Ce spectacle de la rue en sons et lumières est prévu pour durer plus d’une semaine ! Souvenez-vous, l’année dernière, je rentrais à Pékin 5 jours après le nouvel an chinois
  • Les Jiaozi
De retour à l’appartement, la dernière activité traditionnelle commença : la confection des jiaozi (raviolis chinois). La pâte et la garniture furent préparées à l’avance, mais le fourrage, activité ludique et qui renforce la cohésion, était gardé pour le dernier moment. Comme pour le Mah-jong, le fourrage des jiaozi demande des gestes précis afin d’obtenir un ravioli dont la peau est fine, la garniture abondante, et la forme joliment ondulée. 
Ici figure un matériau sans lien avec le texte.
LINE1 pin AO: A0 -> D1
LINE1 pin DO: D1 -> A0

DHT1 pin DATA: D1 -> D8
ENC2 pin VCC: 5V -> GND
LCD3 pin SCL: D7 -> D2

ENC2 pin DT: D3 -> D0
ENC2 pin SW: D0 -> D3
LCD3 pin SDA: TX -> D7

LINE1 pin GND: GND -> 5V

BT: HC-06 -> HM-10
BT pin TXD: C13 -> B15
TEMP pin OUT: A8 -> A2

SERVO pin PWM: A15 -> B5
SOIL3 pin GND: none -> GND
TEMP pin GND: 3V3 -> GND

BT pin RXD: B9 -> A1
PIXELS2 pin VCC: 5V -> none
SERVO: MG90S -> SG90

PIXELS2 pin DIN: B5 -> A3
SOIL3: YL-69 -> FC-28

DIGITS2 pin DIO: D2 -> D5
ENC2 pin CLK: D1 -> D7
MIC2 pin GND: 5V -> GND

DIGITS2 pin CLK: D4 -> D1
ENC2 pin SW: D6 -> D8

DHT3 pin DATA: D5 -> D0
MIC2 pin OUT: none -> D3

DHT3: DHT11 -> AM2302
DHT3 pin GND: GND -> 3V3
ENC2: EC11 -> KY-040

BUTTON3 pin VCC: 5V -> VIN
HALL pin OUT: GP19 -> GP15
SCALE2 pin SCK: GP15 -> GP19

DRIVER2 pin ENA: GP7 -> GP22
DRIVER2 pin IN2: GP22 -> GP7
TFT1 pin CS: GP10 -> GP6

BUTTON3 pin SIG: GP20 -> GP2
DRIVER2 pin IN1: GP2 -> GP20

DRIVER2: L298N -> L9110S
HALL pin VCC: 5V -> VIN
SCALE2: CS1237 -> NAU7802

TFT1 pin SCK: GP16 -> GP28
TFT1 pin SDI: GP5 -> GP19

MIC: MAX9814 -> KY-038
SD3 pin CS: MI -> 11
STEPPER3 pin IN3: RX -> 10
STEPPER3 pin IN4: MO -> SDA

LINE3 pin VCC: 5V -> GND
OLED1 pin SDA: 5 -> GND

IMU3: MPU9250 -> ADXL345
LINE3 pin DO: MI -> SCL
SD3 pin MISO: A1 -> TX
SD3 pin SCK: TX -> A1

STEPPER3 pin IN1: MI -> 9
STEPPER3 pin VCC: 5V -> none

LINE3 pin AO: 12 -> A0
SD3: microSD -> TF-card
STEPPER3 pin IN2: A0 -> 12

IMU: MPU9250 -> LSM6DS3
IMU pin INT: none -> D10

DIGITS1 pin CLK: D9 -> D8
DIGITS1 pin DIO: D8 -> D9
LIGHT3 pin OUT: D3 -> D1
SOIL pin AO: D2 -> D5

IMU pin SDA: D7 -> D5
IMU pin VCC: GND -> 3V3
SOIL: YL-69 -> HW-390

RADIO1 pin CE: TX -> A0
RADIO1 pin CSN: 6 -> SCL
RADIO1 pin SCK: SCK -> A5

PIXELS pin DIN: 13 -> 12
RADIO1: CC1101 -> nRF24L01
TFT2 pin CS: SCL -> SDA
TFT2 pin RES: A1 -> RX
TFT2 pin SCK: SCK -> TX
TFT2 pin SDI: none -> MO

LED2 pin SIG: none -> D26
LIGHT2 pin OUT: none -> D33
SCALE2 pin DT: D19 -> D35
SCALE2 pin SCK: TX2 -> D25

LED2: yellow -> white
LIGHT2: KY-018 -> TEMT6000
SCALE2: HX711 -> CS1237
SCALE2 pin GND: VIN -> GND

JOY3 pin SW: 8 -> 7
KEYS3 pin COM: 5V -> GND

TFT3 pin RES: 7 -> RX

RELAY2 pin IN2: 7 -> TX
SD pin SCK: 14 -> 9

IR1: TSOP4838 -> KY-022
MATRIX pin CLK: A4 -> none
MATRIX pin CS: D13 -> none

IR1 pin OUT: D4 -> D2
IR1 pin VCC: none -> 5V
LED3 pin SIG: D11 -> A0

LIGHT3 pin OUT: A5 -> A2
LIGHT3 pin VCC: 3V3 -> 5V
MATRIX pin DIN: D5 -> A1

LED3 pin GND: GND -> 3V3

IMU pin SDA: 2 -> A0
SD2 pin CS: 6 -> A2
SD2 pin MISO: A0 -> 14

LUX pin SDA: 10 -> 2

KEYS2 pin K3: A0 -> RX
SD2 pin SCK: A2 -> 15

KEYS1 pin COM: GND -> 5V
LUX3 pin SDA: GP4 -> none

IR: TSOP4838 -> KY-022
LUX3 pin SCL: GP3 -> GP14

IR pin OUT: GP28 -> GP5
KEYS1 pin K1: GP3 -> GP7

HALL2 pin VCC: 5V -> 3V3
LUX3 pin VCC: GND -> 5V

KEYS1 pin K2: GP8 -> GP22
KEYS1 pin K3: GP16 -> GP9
Le Jiaozi aurait été inventé au plus profond de l’hiver par un médecin chinois qui, apercevant nombre de ses concitoyens l’estomac vide et frigorifiés au point d’en avoir les oreilles gelées, leur aurait préparé un remède qui prenait la forme de ces oreilles gelées : de la viande et des ingrédients contre le froid fourrés dans de la pâte a pain. Le jiaozi était né. On commémore aujourd’hui la création du jiaozi le jour de 冬至, solstice d’hiver. Si on en mange aussi le jour de la nouvelle année, c’est parce que le jiaozi est homophonique avec le verbe signifiant changer d’année… Visiblement, quand on est gourmand, on trouve toujours une bonne raison de savourer quelques jiaozi !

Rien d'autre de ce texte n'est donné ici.